In this week's email, we will examine the way in which the Torah suggests that leaders should act in times of trouble. Let's set the scene. Aharon and his sons have been anointed as priests and are being instructed in what to do in the Mishkan to ensure all of the processes are exact and precisely what God ordered. Upon being inducted into the service of God, two of Aharon's sons die in a freak korban accident. Nadav and Avihu, choked by the very essence they were offering up to God. However, as it is later explained, the offering did follow the strict guidelines of Mishkan service.

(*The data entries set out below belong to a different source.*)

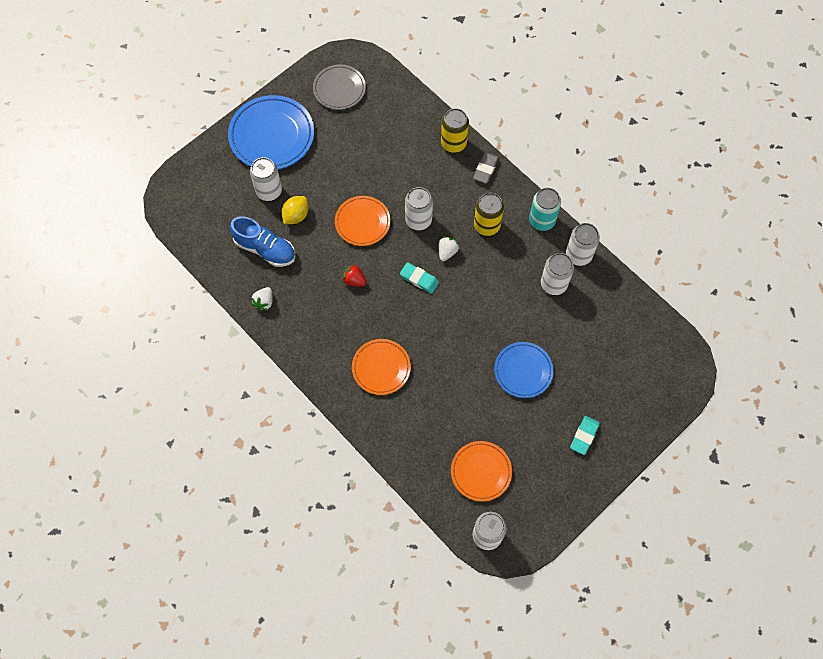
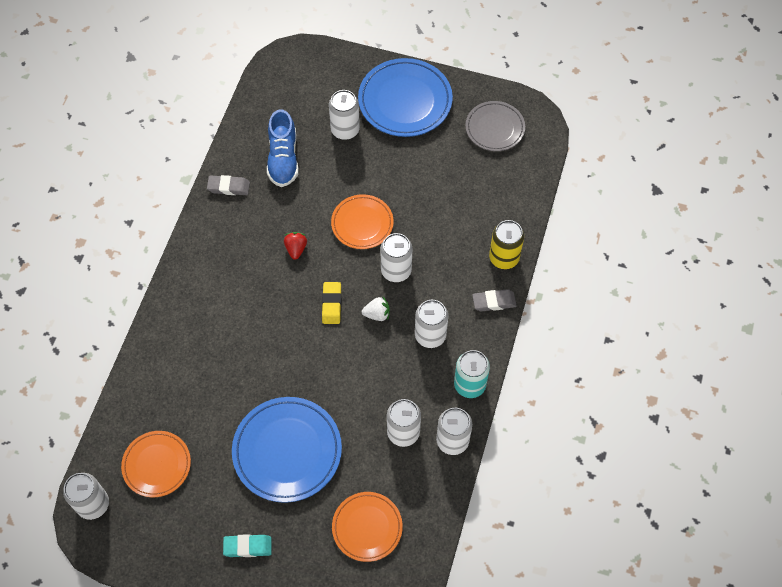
camera: 60 degrees right, 5 degrees down
(264, 302) = (228, 187): white strawberry -> grey eraser
(296, 216) = (333, 165): yellow lemon -> none
(381, 368) = (217, 319): orange plate -> orange plate (367, 527)
(419, 279) = (331, 304): turquoise eraser -> yellow eraser
(487, 225) = (430, 335): yellow can -> white can
(523, 371) = (287, 451): blue plate -> blue plate, size x1.60

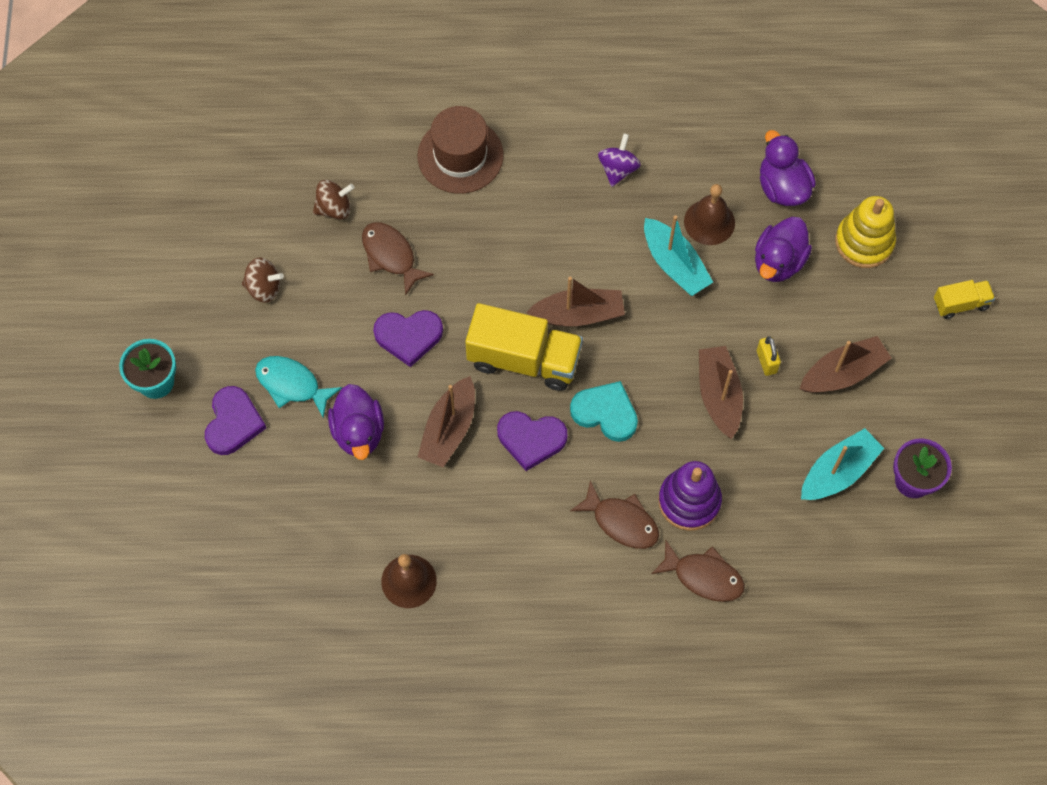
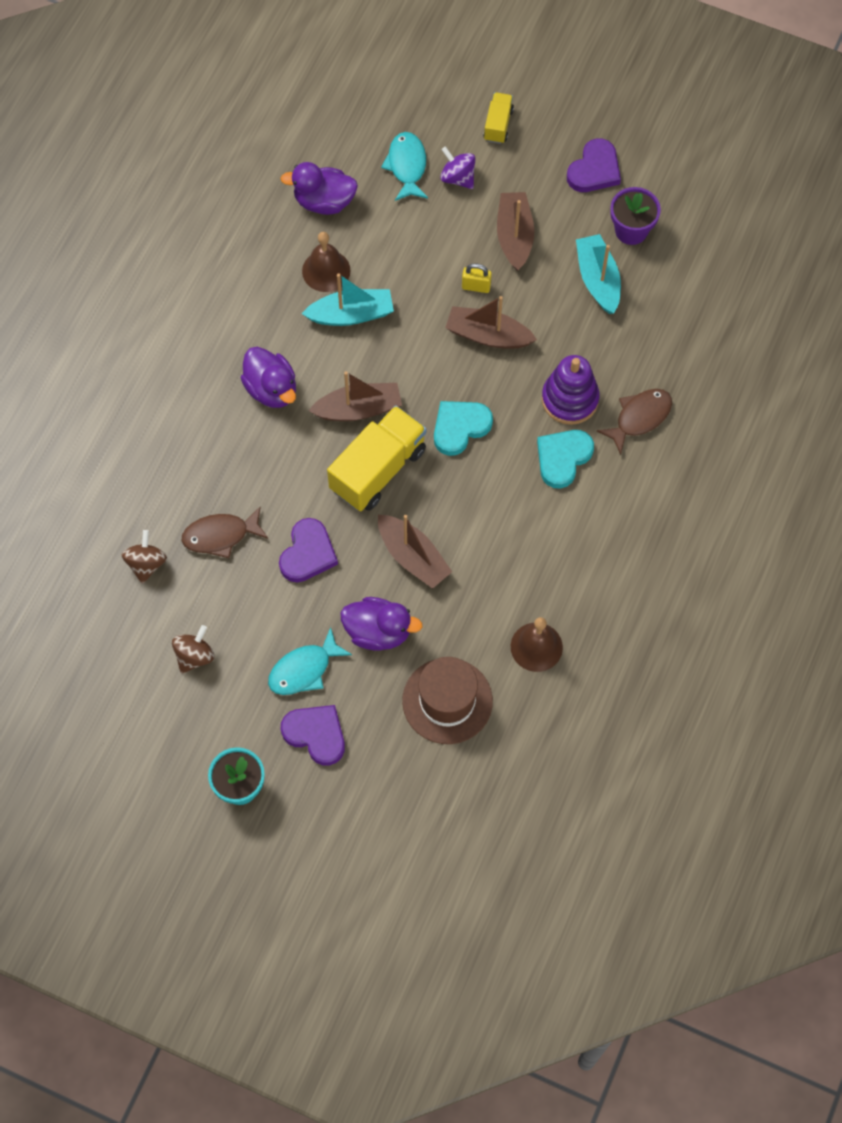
camera: 65 degrees left, 0 degrees up
(460, 156) = (152, 437): brown hat -> brown hat (447, 701)
(531, 439) = (455, 495): purple heart -> purple heart (594, 170)
(578, 314) = (358, 409): brown boat -> brown boat turned 60 degrees clockwise
(618, 169) = (236, 317): purple spinning top -> purple spinning top (457, 177)
(621, 521) = (563, 458): brown fish -> turquoise heart
(778, 262) = (391, 236): purple duck -> purple duck (271, 389)
(864, 242) = (407, 166): yellow stacking toy -> turquoise fish

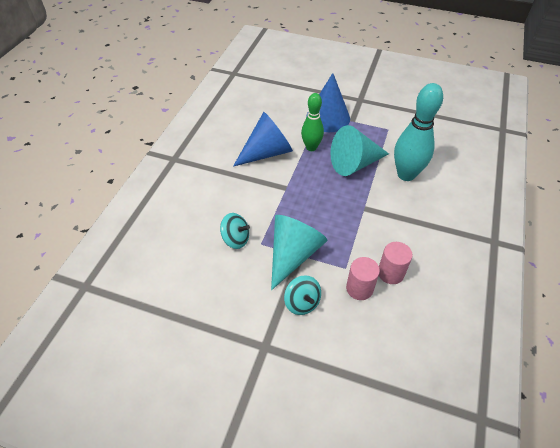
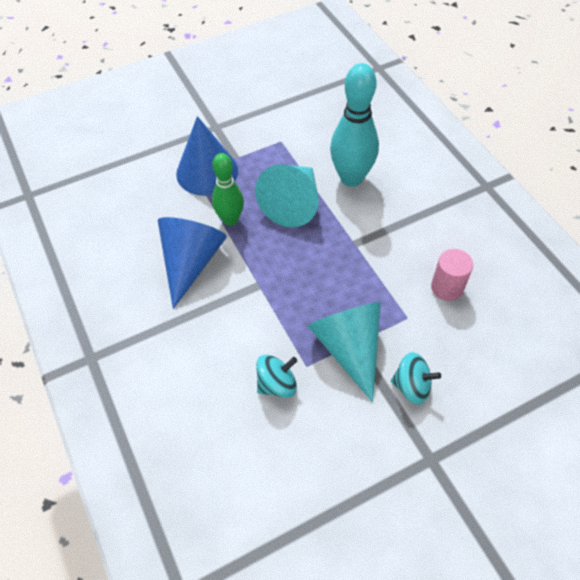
camera: 45 degrees left, 5 degrees up
(359, 288) = (440, 326): pink cylinder -> none

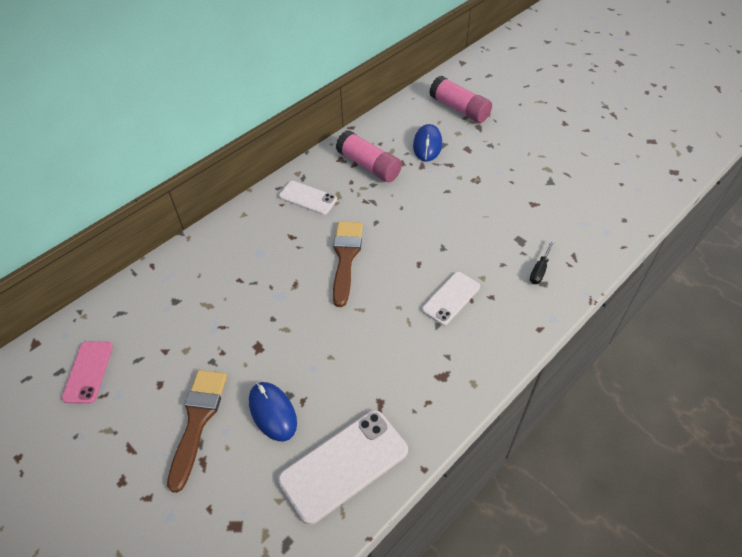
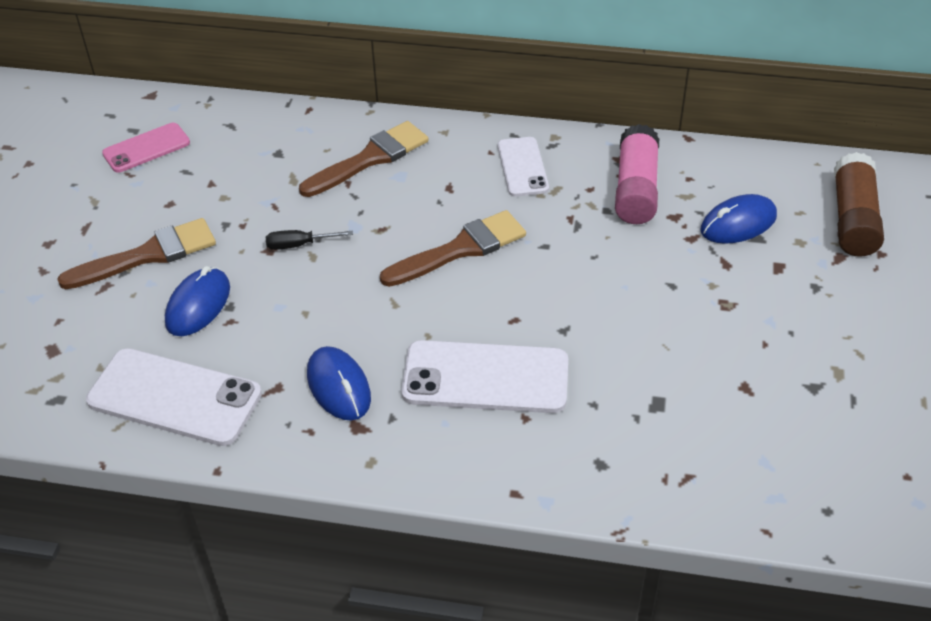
camera: 55 degrees right, 5 degrees down
(230, 259) = (369, 159): none -> brown brush
(404, 370) = (339, 386): none -> blue mouse
(451, 298) = (485, 377): white phone -> white phone, size x1.65
(459, 109) = (853, 219): pink glue stick -> brown glue stick
(539, 270) = (620, 449): black screwdriver -> black screwdriver (298, 245)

Following the death of his two sons we see Moses instruct Aharon and his remaining sons:

וַיֹּ֣אמֶר מֹשֶׁ֣ה אֶֽל־אַהֲרֹ֡ן וּלְאֶלְעָזָר֩ וּלְאִֽיתָמָ֨ר ׀ בָּנָ֜יו רָֽאשֵׁיכֶ֥ם אַל־תִּפְרָ֣עוּ ׀ וּבִגְדֵיכֶ֤ם לֹֽא־תִפְרֹ֙מוּ֙ וְלֹ֣א תָמֻ֔תוּ וְעַ֥ל

כָּל־הָעֵדָ֖ה יִקְצֹ֑ף וַאֲחֵיכֶם֙ כָּל־בֵּ֣ית יִשְׂרָאֵ֔ל יִבְכּוּ֙ אֶת־הַשְּׂרֵפָ֔ה אֲשֶׁ֖ר שָׂרַ֥ף יְהוָֽה׃

And Moses said to Aharon and to his sons Eleazar and Itamar, "Do not bare your heads and do not tear your clothes, lest you die, and anger strike the whole community. But your kinsemen, all the house of Israel, shall bewail the burining that the Lord has wrought

Moses implores Aharon and his sons to resist the temptation of tearing their clothes in mourning, of wailing, of demanding justice for the Lord in fear that such a change in character by the leaders of the Jewish people may spark a loss of faith and hope. Moses encourages Aharon and his sons (and in a way himself as his nephews just died) to pass by the traditional methods of mourning for the sake of the broader community.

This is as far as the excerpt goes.